La molitura delle olive

La molitura delle olive


In casa avevamo il frantoio elettrico e a macinare venivano anche agricoltori dei paesi vicini, perfino da Serrenti e Nuraminis. L’attività si protraeva oltre Natale. Il frantoio rimaneva in funzione giorno e notte.
In casa c’erano olive da tutte le parti, nel cortile carrelli pieni di sacchi, furgoni per il carico della sansa, macchine e motocarrozzelle, carrette con cavalli e asini, urla in continuazione di gente che dava segnali di manovre.
Le olive venivano frantumate in una grande macina e la pasta veniva poi uniformemente distribuita nei fiscoli, che avevano la forma di corone circolari. I fiscoli venivano disposti uno sopra l’altro su un carrello, inframmezzati ogni dieci da un disco di ferro. I carrelli, pieni di fiscoli, passavano alle presse. Qui la pasta delle olive perdeva tutto il liquido; poi il separatore scindeva l’olio dall’altro liquame.
Nel frantoio lavoravano, in tre turni, una ventina di operai che facevano un pasto in casa. Mamma era sempre alle prese con la roba da mangiare. Non mancava mai il pane fritto con l’olio nuovo, unto con quei pomodori piccoli, a loro volta fritti in un tegame a parte.
Dei pentoloni di minestrone che faceva mamma se ne ricordano tutti. Ancora.
Al figlio di zia Minia, Dante, piacevano molto le lenticchie. Ne mangiava anche tre piatti.
Appena si sedeva a tavola guardava il pane, che di solito era “civraxiu”, prendeva un coltello e ne tagliava un paio di fette. I compagni se le passavano da uno all’altro e quando Dante finiva di tagliare pane per lui non ce n’era.” Ma, vi volete prendere un brodo!” Diceva e ricominciava a tagliare il pane. Era sempre allegro, pronto alla battuta.
A zio Bissente lo faceva imbestialire. Gli diceva che era stato un grande soldato nella prima guerra mondiale. E zio Bissente non lo negava. Ma poi Dante continuava e gli diceva che anziché fare prigionieri i nemici, faceva prigionieri gli stessi compagni.
Zio Bissente diventava rosso dalla rabbia. “Finiscila, Dante!” gli diceva mamma.

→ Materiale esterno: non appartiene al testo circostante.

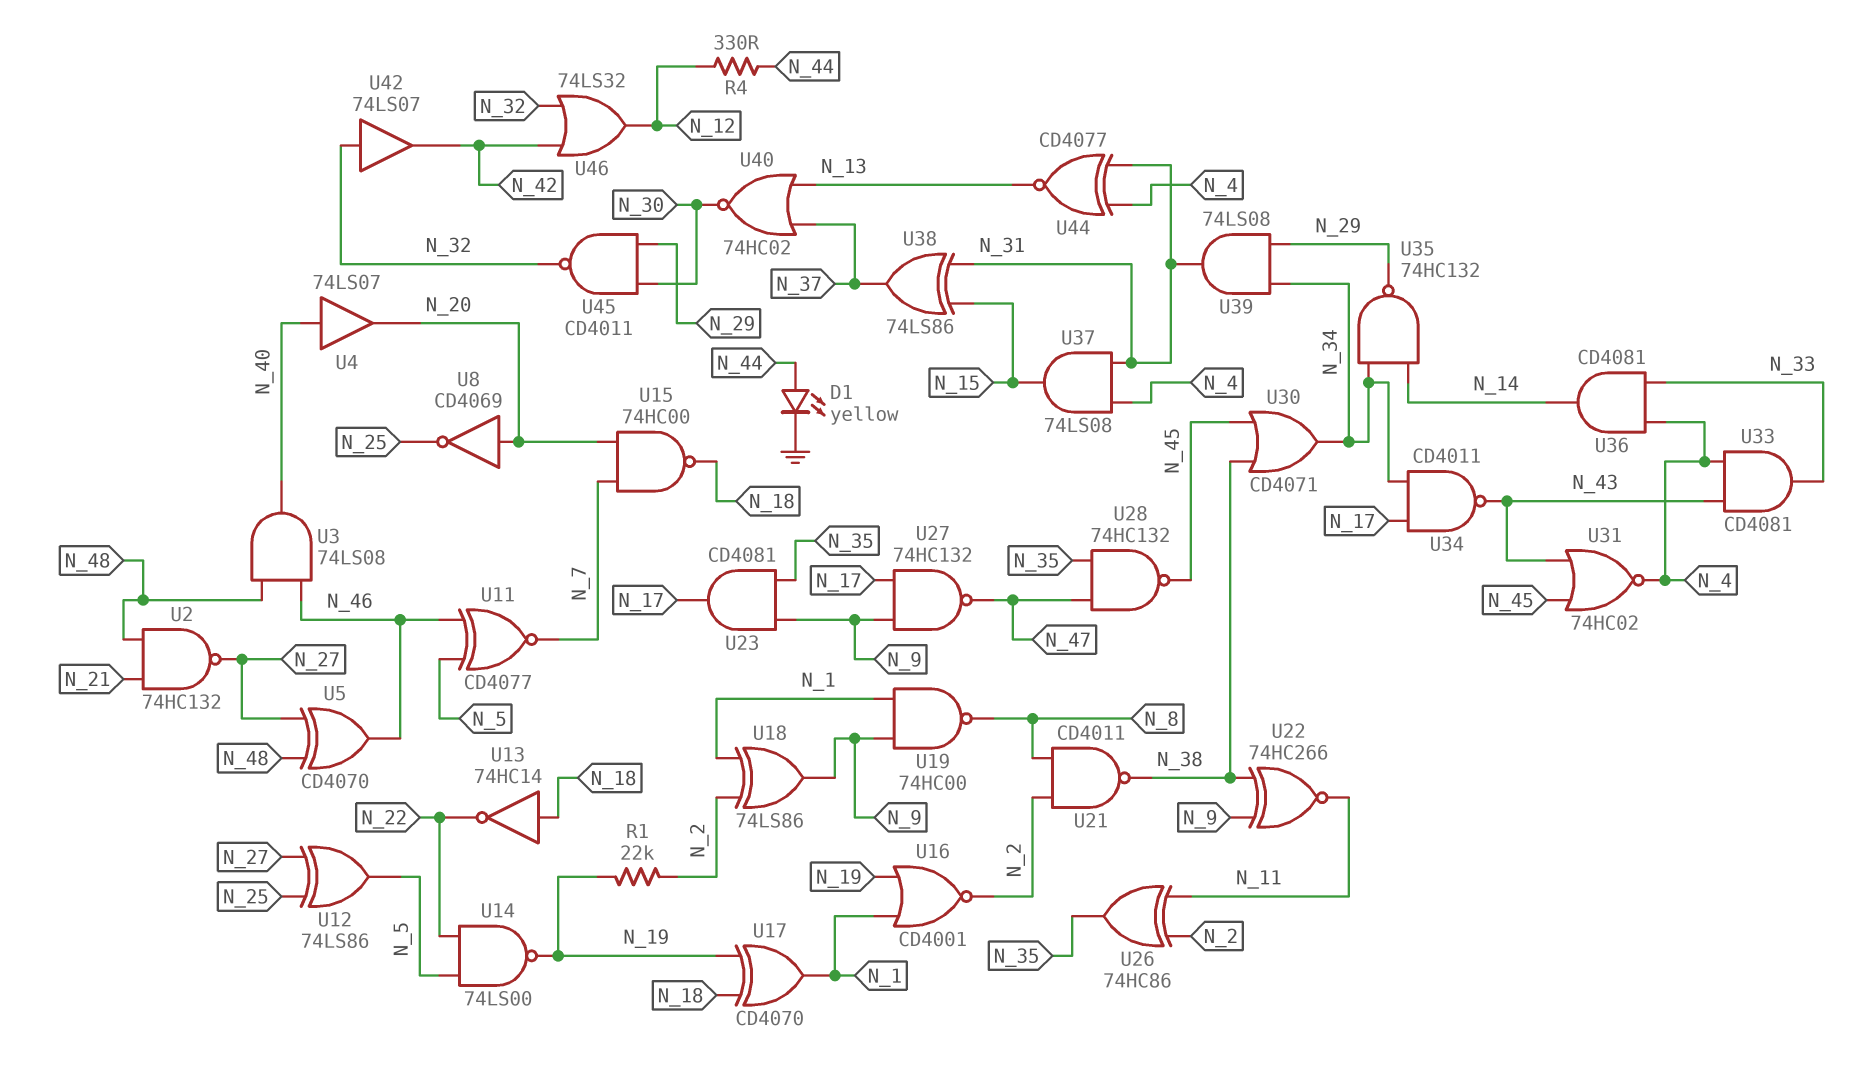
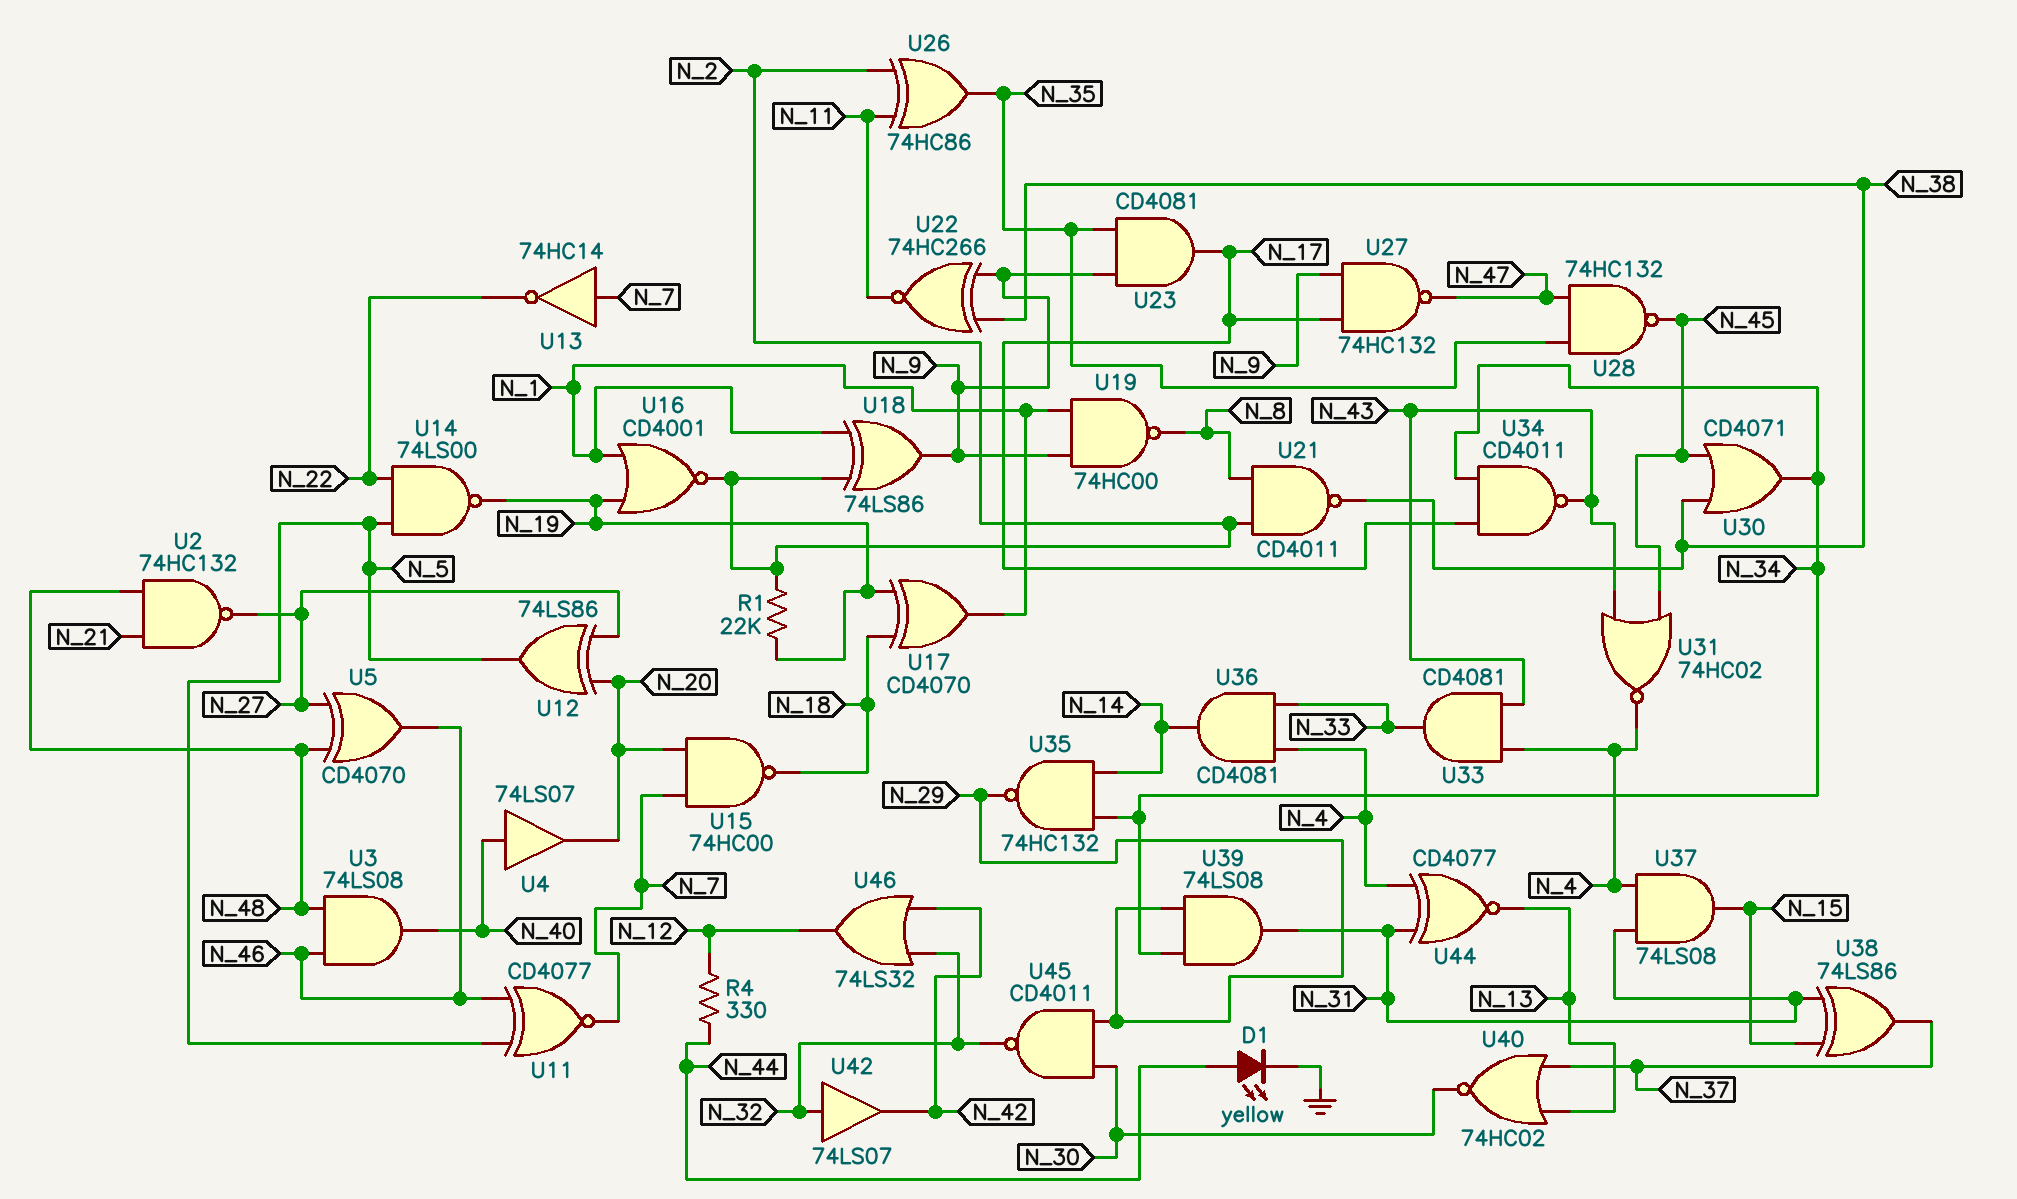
U8: NOT CD4069 (in N_20, out N_25) -> none
U12: XOR 74LS86 (in N_25, in N_27, out N_5) -> XOR 74LS86 (in N_20, in N_27, out N_5)
U13: NOT 74HC14 (in N_18, out N_22) -> NOT 74HC14 (in N_7, out N_22)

“Scherzo” rispondeva lui “Era zio Bissente che gridava ai compagni: – Venite, ho con me trenta prigionieri! – Vieni tu Bissente da noi, con i tuoi trenta prigionieri . gli rispondevano i compagni dall’altra vallata. – Non posso. Non mi lasciano andare!-
Beh, questo era troppo. A quel punto zio Bissente la pazienza la perdeva tutta: si alzava di scatto e poco ci mancava che passasse alle mani. Ma Dante si tirava un po’ indietro spostandosi con la sedia, faceva un sorriso benevolo e anche a zio Bissente scappava la risata. Per il giorno finiva così. L’indomani erano di nuovo sul campo di guerra con la solita questione. Questo finché durava la campagna delle olive.
Nel frantoio c’era sempre una grande stufa a legna per riscaldare l’acqua che andava tra i fiscoli, nella pressa. Quando l’acqua era sufficientemente calda, gli operai portavano in cucina pale di brace.
Nell’aria si sentiva il tepore che veniva dal frantoio, dalla cucina, dalle chiacchiere della gente che sostava nel cortile, tra una molitura e l’altra. E ci sentivamo un po’ tutti come in una grande famiglia. Dopo cena la porta del magazzino si chiudeva. Il lavoro continuava.